Today is April 15th, and there will be "tea parties" throughout the USA*. Few carrying out these 2009 symbolic acts understand the origins of the Boston Tea Party, which occurred on December 16, 1773. The Masonic background to the Boston Tea Party is part of the twilight history of the nation.

It is commonly believed that the lodge rooms of a Boston Masonic Lodge served as the dressing room for the so-called Indians who threw the Boston Tea Party.

According to The Builders by Joseph Fort Newton, the Boston Tea Party was planned, and executed by Freemasons disguised as Mohawk Indians - not by the Lodge as such, but by a club formed within the Lodge, calling itself the Caucus Pro Bono Publico. Other sources more directly link it to the Lodge meetings at the Green Dragon Tavern**.

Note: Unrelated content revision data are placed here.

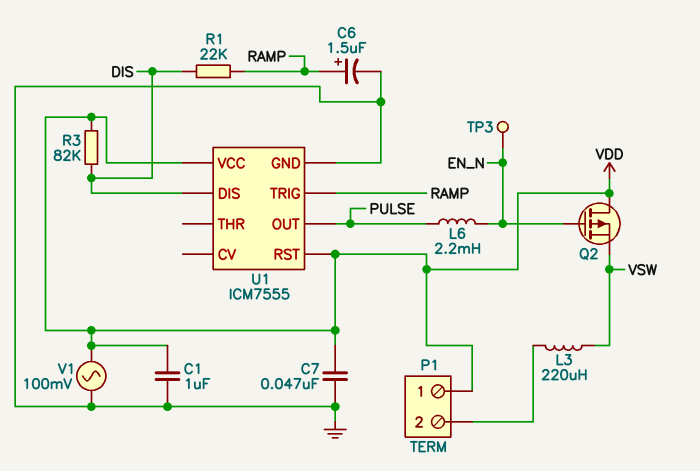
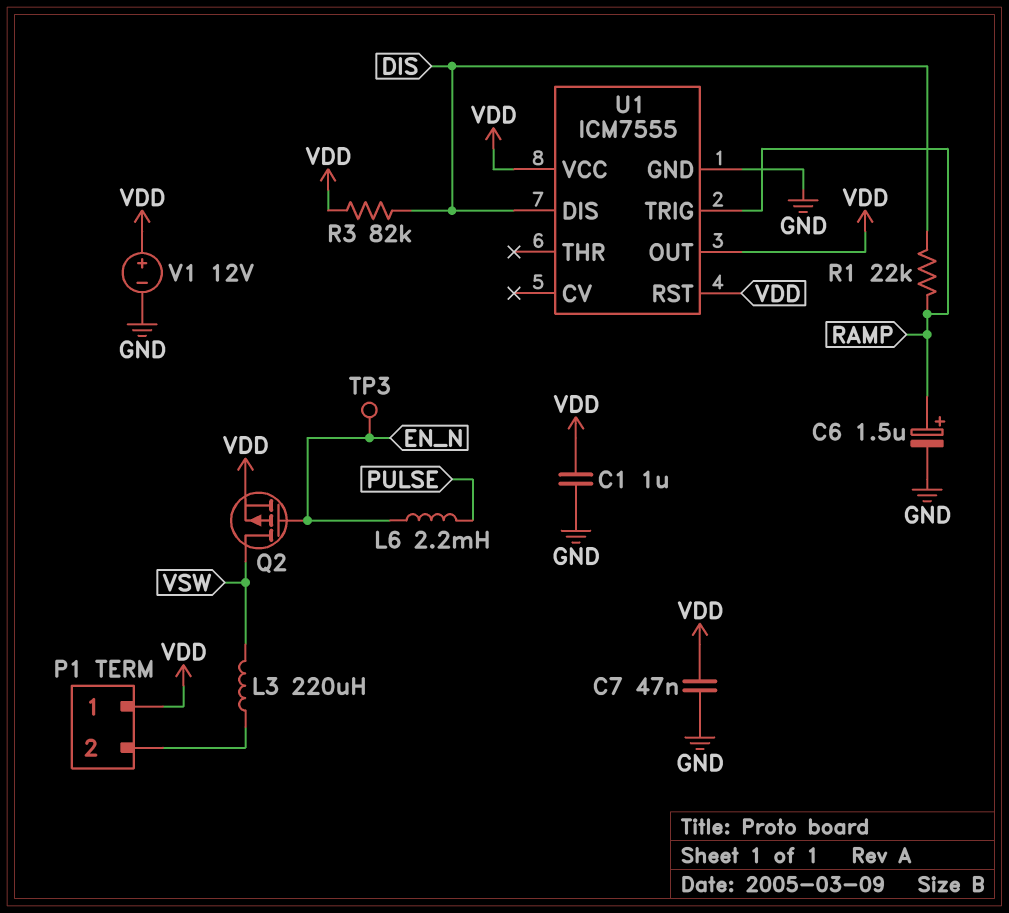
Q2: PMOS (G EN_N, D VDD, S VSW) -> PMOS (G EN_N, D VSW, S VDD)
U1 pin OUT: PULSE -> VDD
V1: AC 100mV (GND, VDD) -> 12V (plus VDD, minus GND)

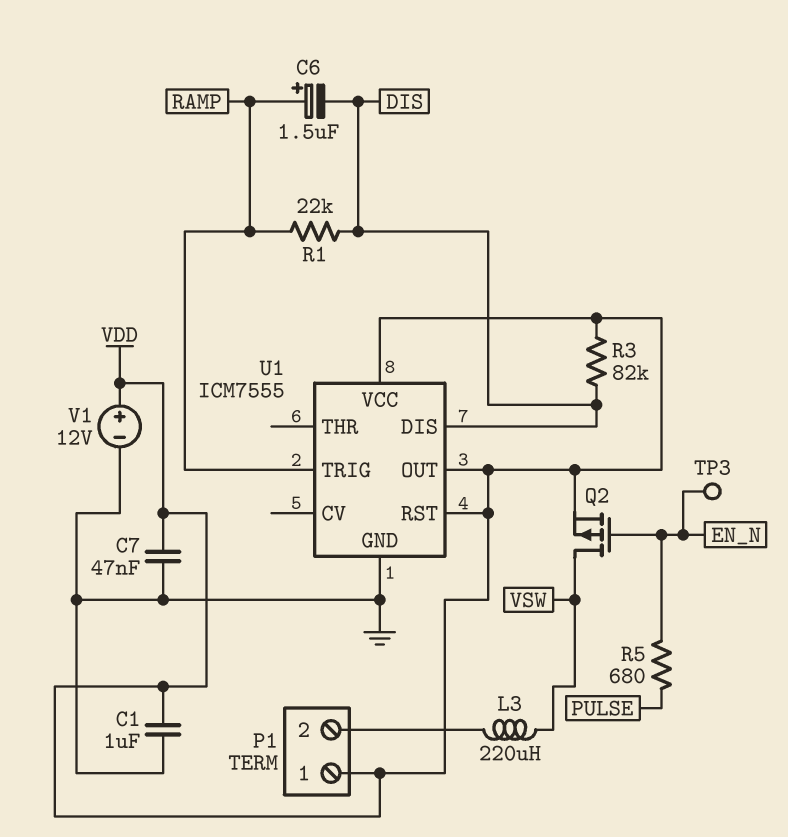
C6: 1.5uF (plus RAMP, minus GND) -> 1.5uF (plus RAMP, minus DIS)
L6: 2.2mH (EN_N, PULSE) -> none
R5: none -> 680 (EN_N, PULSE)

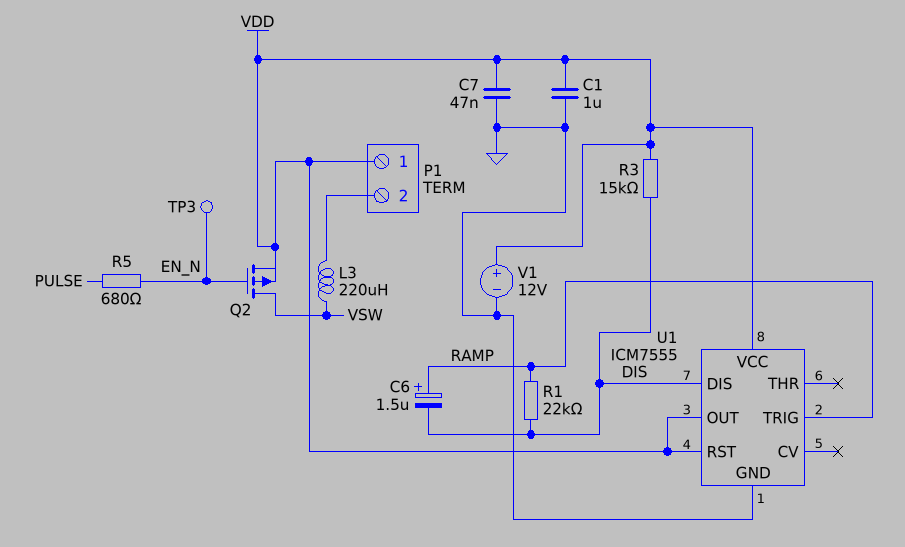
R3: 82k (DIS, VDD) -> 15k (DIS, VDD)

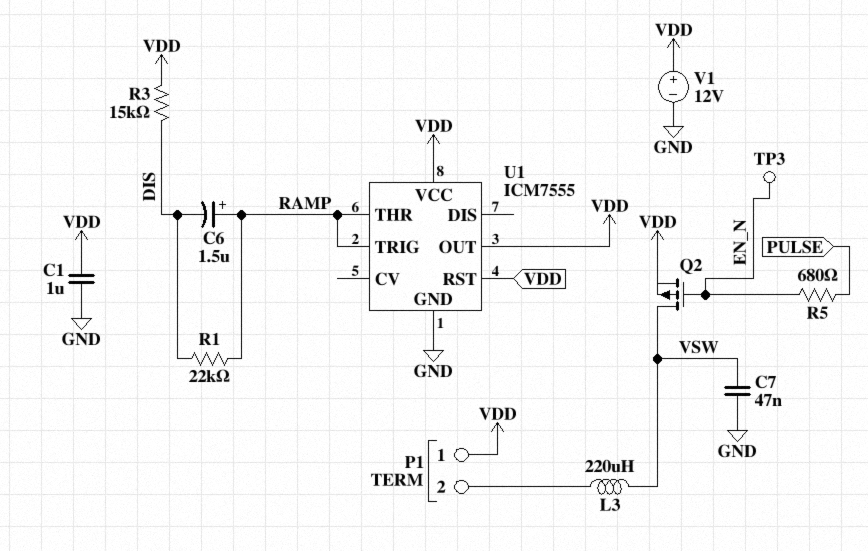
C7: 47nF (GND, VDD) -> 47nF (GND, VSW)
U1 pin DIS: DIS -> none
U1 pin THR: none -> RAMP

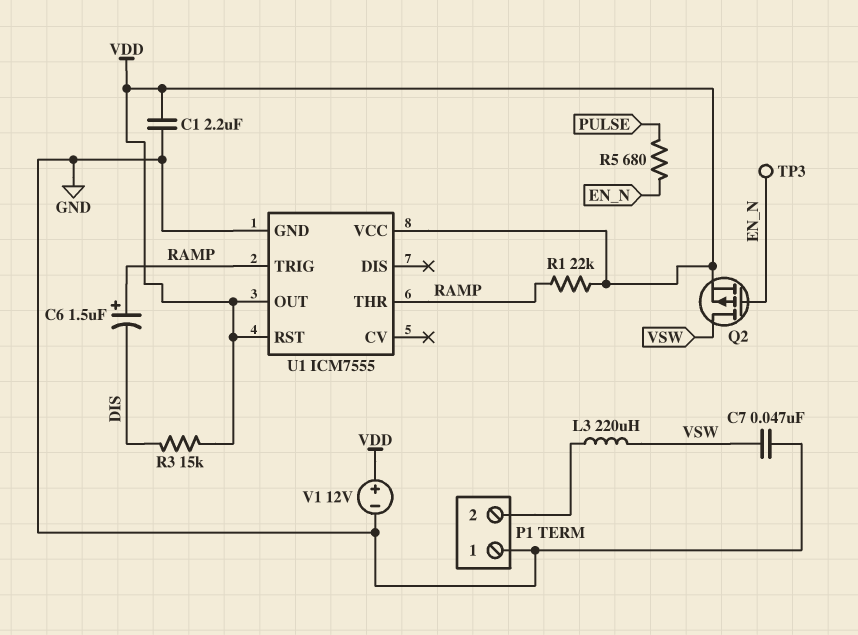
C1: 1uF (GND, VDD) -> 2.2uF (GND, VDD)
P1 pin 1: VDD -> GND
R1: 22k (DIS, RAMP) -> 22k (RAMP, VDD)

Two thousand people stood on Griffin’s Wharf and watched the Boston Tea Party. The crowd was silent as sixty men dumped 342 chests of tea into the salt water. Some of them put lampblack or paint on their faces. Some came wrapped in blankets. They called themselves “Mohawks.” But most of the participants actually were not disguised.

What are some of the names of the famed Masons who were supposedly at that "party" or served as the leaders?

Who was there? Paul Revere, who later went on to be Grand Master of Massachusetts, was thought to be one of those Indians. John Hancock, Thomas Crafts, John Warren, all Masons, are names often heard as planners or participants. Another active group of revolutionary Patriots was the famous Sons of Liberty lead by Sam Adams, who are also said to have been involved.

Benjamin Franklin, a Grand Master of Masons in Pennsylvania, was in London at the time (and therefore, sitting in the midst of his future enemy). Franklin, choosing his words carefully, as he often did, called the Boston Tea Party “an act of violent injustice.” He also noted, “Though the mischief was the act of persons unknown, yet as probably they cannot be found, or brought to answer for it, there seems to be some reasonable claim on the society at large in which it happened.”

This iconic 1846 lithograph by Nathaniel Currier was entitled The Destruction of Tea at Boston Harbor, for the phrase "Boston Tea Party" had not yet become standard. Contrary to Currier's depiction, few of the men dumping the tea were actually disguised as American Indians.

There never would have been a Tea Party if the ships could have left before December 17th. Several of the Brothers of the St. Andrews Lodge did their part in trying to turn the tea ships around.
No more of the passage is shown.